Mais, à ce moment, elle aperçut Julien, les bras ballants, qui attendait.

— Eh bien ! quoi ? servez le champagne, dit-elle. Qu’avez-vous à me regarder comme une oie ?

Pendant la scène, les domestiques n’avaient pas eu un sourire. Ils semblaient ne pas entendre, plus majestueux à mesure que madame se lâchait davantage. Julien, sans broncher, se mit à verser le champagne. Par malheur, François, qui présentait les fruits, pencha trop le compotier, et les pommes, les poires, le raisin roulèrent sur la table.

— Fichu maladroit ! cria Nana.

Le valet eut le tort de vouloir expliquer que les fruits n’étaient pas montés solidement.
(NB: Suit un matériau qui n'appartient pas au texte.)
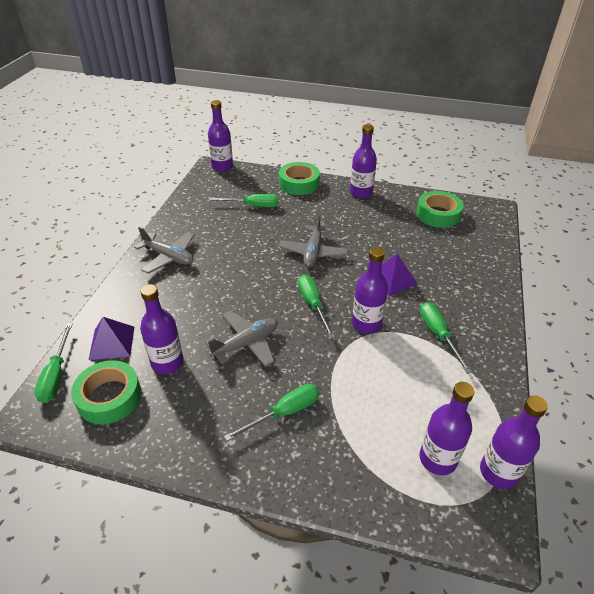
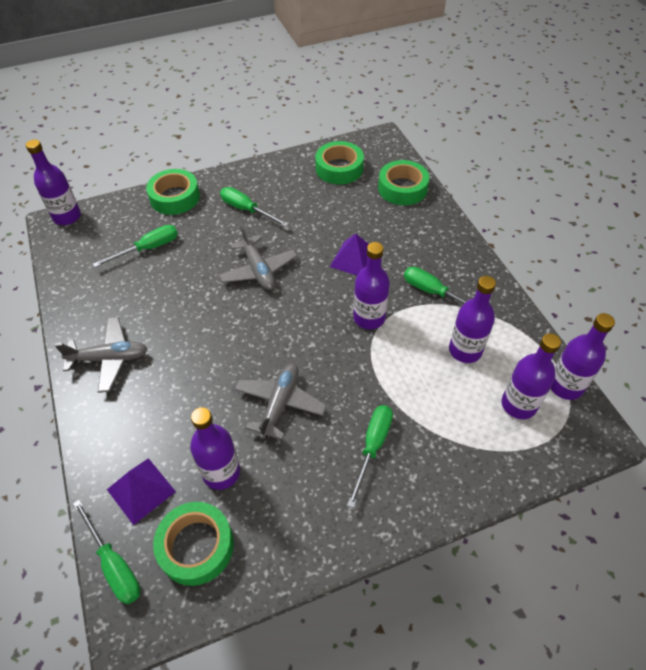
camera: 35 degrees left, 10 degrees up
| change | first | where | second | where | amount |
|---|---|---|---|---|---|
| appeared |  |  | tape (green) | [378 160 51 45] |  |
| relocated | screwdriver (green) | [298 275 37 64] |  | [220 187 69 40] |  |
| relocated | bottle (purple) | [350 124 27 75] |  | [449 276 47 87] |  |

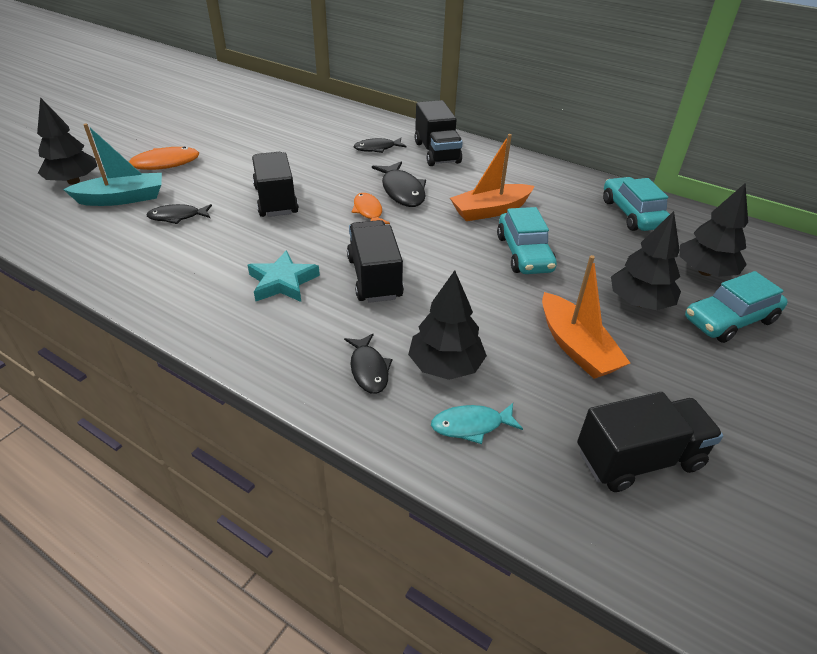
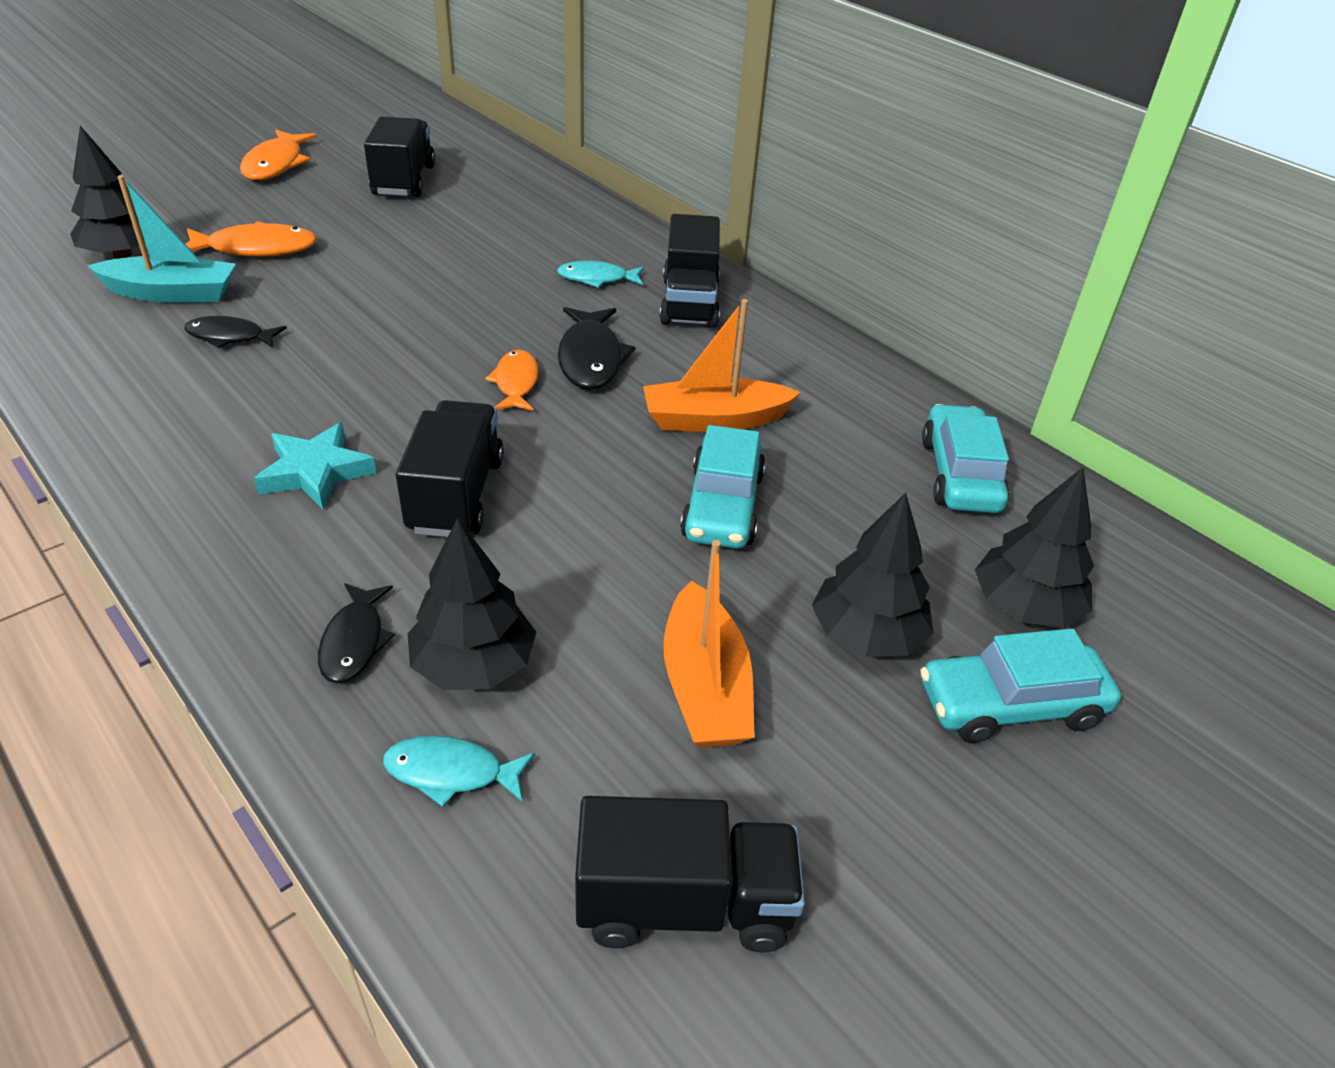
camera: 15 degrees right, 0 degrees up
| change | first | where | second | where | amount |
|---|---|---|---|---|---|
| appeared |  |  | fish (orange) | [240 130 77 50] |  |
| relocated | truck (black) | [252 152 47 65] |  | [364 116 71 81] |  |
| colour | fish (black) | [354 138 53 15] | fish (turquoise) | [557 261 87 27] |  |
Zoé les avait ébranlés, en prenant des oranges.

— Alors, dit Nana, c’est Zoé qui est une dinde.

— Mais, madame… murmura la femme de chambre blessée.

Du coup, madame se leva, et la voix brève, avec un geste de royale autorité :

— Assez, n’est-ce pas ?… Sortez tous !… Nous n’avons plus besoin de vous.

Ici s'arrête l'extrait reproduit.